President of Abruzzo
- In office July 16, 1973 – May 31, 1974
- Preceded by: Giustino De Cecco
- Succeeded by: Giustino De Cecco

Personal details
- Born: April 25, 1930 San Benedetto del Tronto, Province of Ascoli Piceno, Marche, Italy
- Died: January 9, 2017 (aged 86) Pescara, Province of Pescara, Abruzzo
- Party: DC

= Ugo Crescenzi =

Italian politician (1930–2017)

Ugo Crescenzi (April 25, 1930 – January 9, 2017) was an Italian politician and member of the Christian Democrats (DC). Crescenzi served as the first President of the Italian region of Abruzzo from 1970 until 1972. He served a second, non-consecutive tenure as Abruzzo's President from 1973 to 1974. He later became a member of the national Chamber of Deputies from 1987 to 1992 as a DC deputy during the Legislature X. Ugo Crescenzi, who spent decades as a prominent DC official in Abruzzo, is credited with improving the modern infrastructure of the city of Pescara, the capital of the region.

Crescenzi was born on April 25, 1930, in San Benedetto del Tronto in the neighboring region of Marche. He moved to Pescara after completing his university studies and married into a Pescaran family.

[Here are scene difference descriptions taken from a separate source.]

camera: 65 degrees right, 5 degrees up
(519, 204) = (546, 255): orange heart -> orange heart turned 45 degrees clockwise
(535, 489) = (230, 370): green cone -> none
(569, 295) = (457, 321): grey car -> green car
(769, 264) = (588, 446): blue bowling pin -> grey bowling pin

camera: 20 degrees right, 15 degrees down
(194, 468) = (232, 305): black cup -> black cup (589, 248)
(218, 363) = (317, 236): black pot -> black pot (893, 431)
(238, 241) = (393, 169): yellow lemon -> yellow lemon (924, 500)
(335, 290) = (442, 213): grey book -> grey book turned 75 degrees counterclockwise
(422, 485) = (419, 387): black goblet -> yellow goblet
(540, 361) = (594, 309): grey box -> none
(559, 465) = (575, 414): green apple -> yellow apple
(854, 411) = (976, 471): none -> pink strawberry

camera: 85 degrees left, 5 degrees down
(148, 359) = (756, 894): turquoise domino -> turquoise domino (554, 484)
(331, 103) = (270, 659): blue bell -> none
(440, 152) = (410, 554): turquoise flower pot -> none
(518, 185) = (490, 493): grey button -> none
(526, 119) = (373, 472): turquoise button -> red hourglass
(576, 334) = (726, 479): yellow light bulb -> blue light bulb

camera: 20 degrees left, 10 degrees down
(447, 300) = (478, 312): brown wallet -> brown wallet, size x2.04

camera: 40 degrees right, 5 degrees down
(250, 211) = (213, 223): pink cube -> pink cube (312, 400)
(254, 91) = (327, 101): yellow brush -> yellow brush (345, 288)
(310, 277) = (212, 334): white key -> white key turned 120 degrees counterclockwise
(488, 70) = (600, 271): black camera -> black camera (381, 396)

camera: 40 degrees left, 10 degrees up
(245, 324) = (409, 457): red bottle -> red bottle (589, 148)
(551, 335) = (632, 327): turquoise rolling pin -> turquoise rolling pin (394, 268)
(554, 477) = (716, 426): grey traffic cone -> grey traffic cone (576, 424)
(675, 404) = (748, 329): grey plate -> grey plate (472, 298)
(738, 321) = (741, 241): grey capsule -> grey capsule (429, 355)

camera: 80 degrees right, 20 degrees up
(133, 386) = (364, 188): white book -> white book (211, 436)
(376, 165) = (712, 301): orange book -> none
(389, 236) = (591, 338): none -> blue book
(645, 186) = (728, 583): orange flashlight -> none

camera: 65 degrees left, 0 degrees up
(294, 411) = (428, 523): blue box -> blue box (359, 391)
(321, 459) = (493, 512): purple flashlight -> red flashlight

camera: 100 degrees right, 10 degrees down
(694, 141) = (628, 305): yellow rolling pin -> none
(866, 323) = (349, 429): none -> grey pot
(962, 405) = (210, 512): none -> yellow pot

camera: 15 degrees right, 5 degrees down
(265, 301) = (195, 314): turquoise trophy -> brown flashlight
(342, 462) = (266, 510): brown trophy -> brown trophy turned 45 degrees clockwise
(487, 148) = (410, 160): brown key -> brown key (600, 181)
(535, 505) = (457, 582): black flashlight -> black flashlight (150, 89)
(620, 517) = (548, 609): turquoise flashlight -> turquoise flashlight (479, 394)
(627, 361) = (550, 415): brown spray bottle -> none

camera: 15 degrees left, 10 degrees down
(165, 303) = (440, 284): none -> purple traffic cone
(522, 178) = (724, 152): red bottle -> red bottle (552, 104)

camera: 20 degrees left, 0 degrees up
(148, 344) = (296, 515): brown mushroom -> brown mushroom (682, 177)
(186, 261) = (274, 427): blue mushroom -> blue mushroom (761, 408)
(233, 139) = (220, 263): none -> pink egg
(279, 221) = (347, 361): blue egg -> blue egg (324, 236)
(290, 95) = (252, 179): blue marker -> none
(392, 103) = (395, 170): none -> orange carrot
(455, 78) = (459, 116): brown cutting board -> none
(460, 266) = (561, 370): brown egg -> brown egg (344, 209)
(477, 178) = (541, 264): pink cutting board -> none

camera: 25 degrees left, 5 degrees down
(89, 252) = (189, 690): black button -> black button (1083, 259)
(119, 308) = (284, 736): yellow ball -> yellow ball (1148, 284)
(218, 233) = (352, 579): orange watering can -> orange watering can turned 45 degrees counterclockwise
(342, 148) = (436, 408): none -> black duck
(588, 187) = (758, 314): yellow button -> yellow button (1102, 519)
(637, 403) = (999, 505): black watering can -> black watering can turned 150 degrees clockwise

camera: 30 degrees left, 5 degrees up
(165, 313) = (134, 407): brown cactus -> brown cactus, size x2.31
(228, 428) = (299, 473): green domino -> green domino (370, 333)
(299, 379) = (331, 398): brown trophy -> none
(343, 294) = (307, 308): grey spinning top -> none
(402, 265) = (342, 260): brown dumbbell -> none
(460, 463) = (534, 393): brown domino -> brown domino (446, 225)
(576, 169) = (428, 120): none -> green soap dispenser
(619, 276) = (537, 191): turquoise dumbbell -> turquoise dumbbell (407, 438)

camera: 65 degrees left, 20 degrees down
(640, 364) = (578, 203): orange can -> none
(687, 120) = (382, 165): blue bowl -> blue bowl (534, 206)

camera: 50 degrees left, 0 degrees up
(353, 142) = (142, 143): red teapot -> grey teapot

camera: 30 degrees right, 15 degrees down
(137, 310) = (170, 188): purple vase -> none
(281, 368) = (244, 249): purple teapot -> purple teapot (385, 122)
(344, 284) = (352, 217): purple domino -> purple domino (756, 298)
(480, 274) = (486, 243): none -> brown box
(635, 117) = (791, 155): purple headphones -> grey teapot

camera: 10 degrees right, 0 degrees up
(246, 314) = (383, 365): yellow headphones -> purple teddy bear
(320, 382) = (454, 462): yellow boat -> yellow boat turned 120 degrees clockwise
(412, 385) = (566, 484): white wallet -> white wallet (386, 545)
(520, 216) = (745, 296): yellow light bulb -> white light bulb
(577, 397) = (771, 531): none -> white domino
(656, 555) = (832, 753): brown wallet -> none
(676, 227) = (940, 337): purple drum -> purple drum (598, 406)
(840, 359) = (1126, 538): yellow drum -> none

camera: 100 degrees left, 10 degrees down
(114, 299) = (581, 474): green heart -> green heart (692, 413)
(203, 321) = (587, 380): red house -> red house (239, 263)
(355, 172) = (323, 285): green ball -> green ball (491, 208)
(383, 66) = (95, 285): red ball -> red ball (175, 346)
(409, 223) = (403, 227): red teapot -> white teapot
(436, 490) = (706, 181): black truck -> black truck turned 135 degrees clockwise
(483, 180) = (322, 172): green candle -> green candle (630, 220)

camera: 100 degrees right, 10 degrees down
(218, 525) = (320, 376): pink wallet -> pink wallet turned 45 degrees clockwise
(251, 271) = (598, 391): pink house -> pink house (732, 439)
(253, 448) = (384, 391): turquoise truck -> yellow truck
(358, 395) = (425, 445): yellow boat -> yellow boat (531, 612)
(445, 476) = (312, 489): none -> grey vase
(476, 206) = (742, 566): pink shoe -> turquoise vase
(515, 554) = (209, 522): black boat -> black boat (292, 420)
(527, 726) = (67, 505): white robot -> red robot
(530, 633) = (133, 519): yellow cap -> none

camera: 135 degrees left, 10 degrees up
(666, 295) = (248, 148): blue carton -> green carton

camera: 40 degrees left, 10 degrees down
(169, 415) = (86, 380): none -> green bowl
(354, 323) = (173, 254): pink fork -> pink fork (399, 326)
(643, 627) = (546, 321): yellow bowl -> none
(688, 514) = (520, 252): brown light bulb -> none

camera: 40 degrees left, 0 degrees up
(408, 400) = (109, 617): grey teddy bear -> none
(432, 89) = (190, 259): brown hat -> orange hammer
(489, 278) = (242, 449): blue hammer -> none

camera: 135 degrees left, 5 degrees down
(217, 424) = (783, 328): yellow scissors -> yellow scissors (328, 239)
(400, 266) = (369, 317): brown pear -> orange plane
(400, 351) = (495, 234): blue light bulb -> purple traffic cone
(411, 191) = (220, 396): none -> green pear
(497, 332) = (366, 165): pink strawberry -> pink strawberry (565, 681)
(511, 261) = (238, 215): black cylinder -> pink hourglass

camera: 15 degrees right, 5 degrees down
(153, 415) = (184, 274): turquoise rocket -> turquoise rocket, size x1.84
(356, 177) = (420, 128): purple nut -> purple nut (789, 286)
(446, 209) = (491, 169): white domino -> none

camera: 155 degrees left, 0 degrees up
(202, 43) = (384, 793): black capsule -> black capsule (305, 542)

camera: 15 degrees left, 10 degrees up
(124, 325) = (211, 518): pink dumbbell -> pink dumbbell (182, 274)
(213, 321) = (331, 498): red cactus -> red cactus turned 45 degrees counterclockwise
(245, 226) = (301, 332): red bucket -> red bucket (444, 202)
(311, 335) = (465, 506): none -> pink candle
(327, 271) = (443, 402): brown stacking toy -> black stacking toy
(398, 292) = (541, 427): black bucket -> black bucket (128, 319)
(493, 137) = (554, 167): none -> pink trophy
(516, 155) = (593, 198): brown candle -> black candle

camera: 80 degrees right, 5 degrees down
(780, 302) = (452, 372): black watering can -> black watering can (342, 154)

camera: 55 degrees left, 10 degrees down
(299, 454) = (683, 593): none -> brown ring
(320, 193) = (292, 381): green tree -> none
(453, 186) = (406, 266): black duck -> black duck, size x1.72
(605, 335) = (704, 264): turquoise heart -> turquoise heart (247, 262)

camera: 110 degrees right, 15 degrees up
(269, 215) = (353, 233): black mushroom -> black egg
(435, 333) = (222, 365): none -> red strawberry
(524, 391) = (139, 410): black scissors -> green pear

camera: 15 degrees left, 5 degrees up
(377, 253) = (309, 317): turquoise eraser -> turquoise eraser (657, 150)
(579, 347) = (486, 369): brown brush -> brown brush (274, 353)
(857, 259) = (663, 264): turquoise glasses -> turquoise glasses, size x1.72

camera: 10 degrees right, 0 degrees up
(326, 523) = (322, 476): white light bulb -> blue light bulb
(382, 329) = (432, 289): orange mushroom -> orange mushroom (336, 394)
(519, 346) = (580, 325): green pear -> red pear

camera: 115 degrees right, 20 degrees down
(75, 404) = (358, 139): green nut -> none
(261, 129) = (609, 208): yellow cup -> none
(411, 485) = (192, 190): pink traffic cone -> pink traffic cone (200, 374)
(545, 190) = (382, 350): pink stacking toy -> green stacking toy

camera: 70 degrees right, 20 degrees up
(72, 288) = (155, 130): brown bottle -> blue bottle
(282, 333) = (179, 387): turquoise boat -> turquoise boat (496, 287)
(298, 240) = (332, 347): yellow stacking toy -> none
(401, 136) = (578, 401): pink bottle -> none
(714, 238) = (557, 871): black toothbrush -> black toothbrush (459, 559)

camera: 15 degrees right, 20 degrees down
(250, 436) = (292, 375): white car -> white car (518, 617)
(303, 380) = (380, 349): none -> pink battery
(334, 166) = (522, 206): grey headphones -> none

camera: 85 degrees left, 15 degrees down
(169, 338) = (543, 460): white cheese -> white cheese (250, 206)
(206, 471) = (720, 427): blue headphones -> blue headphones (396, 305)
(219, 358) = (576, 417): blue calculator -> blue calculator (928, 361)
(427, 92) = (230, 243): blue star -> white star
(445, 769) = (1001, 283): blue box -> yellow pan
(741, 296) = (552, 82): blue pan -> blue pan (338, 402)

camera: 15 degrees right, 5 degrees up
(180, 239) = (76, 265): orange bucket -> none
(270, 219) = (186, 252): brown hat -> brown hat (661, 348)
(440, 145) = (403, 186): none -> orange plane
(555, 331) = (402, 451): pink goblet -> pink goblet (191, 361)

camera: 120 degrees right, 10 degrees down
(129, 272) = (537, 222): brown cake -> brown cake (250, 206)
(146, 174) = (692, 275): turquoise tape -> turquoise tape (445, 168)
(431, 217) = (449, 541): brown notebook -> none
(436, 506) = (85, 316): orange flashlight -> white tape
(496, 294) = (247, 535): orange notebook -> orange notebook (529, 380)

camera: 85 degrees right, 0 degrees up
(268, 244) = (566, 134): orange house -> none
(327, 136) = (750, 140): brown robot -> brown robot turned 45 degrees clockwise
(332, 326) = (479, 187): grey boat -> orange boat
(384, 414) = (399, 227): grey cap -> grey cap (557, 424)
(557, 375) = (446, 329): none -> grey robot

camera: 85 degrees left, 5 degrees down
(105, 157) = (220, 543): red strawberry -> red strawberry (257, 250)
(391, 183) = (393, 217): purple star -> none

Crescenzi has been credited with expanding much of Pescara's modern infrastructure. His contributions to the city included the renovations and modernization of the Abruzzo Airport and the Pescara railway station, the expansion of an existing highway, and upgrades to the marina.

Crescenzi was hospitalized on January 5, 2017, for kidney failure. He died four days later in a Pescara hospital on January 9, 2017, at the age of 86. His funeral was held at the Sacro Cuore di Pescara Catholic Church in Pescara on January 11, in Pescara with burial at the Colonnella cemetery in Teramo.